Monitoring the changes in gene expression, protein levels and post-translational modifications of proteins is crucial to better understand signaling pathways, the mechanisms of action of drugs and the changes that occur during disease. Many approaches are available for the analysis of individual types of data. However, integration and curation of multiple ‘omic’ data sources are more challenging (1
). Typically, there is little overlap among the proteins and genes identified by different methods (2
), and the overlap between experimental findings and known pathways is very low. Previous publications have shown that a more coherent view of the underlying biological processes can be obtained by using a network approach in which the hits from ‘omic’ experiments are mapped onto a network of protein–protein interactions.
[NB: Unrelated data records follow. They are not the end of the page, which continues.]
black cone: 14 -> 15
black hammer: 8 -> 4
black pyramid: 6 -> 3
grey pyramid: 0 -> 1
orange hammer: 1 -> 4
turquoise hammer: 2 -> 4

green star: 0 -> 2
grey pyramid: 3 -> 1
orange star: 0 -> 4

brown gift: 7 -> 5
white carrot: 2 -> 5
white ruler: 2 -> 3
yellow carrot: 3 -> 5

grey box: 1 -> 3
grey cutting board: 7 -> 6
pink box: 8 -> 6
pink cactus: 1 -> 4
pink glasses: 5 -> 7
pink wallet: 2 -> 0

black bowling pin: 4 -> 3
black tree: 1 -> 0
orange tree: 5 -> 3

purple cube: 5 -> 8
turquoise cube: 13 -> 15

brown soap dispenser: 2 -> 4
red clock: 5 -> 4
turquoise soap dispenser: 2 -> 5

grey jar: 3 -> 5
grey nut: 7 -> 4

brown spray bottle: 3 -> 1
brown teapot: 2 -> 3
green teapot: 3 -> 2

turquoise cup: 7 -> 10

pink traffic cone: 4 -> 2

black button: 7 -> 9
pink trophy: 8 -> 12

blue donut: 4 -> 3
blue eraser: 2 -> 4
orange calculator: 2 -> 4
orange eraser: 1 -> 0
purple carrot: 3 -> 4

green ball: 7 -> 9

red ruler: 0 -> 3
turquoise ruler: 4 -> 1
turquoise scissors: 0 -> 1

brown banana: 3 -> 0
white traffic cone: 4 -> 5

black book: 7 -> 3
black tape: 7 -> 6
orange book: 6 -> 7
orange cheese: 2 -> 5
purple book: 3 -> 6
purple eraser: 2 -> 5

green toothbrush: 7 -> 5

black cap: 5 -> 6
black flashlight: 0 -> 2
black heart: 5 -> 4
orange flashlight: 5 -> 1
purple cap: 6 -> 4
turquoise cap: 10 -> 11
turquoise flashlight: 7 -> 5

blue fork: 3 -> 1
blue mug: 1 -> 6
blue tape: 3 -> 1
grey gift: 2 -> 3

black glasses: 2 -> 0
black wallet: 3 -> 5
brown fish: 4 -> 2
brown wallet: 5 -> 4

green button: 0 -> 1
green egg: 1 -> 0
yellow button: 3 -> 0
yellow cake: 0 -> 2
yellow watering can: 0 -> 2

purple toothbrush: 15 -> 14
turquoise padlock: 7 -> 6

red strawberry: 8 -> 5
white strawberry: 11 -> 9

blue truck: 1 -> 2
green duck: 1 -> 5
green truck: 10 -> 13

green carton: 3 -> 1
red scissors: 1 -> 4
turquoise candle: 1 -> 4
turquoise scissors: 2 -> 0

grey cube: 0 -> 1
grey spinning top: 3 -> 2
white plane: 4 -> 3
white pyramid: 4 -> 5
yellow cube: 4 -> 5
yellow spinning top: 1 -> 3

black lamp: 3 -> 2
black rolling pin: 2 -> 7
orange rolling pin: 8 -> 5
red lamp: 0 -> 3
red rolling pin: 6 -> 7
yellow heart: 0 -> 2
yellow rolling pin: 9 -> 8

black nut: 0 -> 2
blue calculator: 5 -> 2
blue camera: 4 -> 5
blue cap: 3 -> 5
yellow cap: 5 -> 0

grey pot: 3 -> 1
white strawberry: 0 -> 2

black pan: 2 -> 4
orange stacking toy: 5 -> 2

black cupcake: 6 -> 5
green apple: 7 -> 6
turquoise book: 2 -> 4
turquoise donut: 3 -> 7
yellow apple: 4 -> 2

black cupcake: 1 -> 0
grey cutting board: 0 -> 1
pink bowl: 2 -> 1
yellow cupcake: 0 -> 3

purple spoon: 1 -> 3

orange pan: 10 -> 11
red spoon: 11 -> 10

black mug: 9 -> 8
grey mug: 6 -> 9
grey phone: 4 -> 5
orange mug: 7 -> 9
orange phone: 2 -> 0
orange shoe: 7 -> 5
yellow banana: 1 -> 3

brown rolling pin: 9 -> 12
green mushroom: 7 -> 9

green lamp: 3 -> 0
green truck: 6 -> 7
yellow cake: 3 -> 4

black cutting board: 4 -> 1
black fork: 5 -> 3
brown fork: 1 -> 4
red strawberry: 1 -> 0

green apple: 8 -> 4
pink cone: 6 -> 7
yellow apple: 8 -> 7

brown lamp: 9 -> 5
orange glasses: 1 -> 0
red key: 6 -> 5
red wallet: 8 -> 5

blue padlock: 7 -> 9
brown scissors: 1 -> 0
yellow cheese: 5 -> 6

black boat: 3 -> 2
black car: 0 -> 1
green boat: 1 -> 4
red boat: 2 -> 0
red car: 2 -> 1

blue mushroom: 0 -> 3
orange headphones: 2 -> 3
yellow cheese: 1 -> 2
Given the high rates of false positives and negatives in these data, the resulting networks are frequently too large and noisy to interpret directly, leading to a number of algorithmic approaches to the problem (3–16
). Flow optimization has been used to reconstruct pathways by inferring genetic hits and transcriptional data (16
), and this method is available as a web server (9
). In another approach, transcriptional data obtained from gene knockout experiments are integrated with interactome and causal paths are identified by linear programming (11
). Bayesian networks have been used to integrate siRNA data in insulin signaling (13
) and copy number and gene expression data for finding drivers in diseases (3
). A maximum-likelihood-based approach has been applied to reveal causal paths in transcriptional regulation by integrating gene knockout experiments (15
). Other approaches include network inference from gene expression (6
), electric circuits (8
) and network propagation (14
In our previous work, we have shown that one successful approach to this problem is constrained optimization to identify a subset of the ‘omic’ hits that are connected directly or indirectly by high probability interactions (7
). This was achieved by searching for the solution to the prize-collecting Steiner tree (PCST) problem (4
). In this approach, the detected proteins/genes in experiments are defined as ‘terminal nodes’ and we seek to connect them to each other either directly or through other undetected proteins (Steiner nodes) using protein–protein and protein–gene interactions. A critical feature of the algorithm is that we do not require it to connect all the terminal nodes. Rather, we seek a network composed of high-confidence edges that ultimately link a subset of the termini. To identify this network, we assign costs to each interaction reflecting our confidence that the interaction is real. In addition, we assign penalties to the terminal nodes based on our confidence in the proteomic or transcriptional data. The PCST algorithm identifies a relevant subnetwork by simultaneously minimizing the cost of edges included in the tree and the penalties of terminals that are excluded.
The PCST approach has been evaluated on the phosphoproteomic and transcriptional data representing the well-characterized yeast pheromone response. The benefits of this approach are that (i) it is robust to noise in experiments, (ii) it integrates both transcriptional and proteomics data in a single pipeline, (iii) the resulting optimum tree contains functionally correlated components and (iv) it contains relevant signaling proteins and transcription factors that were undetected in experiments.
Here, we present the web application of this approach in SteinerNet to make this method (7
) available in a user-friendly way. SteinerNet takes a set of proteins/genes for processing and returns an optimum and compact network from these data. It contains a visualization panel that provides the user a basic display of the optimum Steiner tree and a download panel that provides links to download all the analyses and results. We believe that SteinerNet will help researchers in integrating their high-throughput data to reveal hidden components in their specific system and to obtain biologically meaningful compact networks.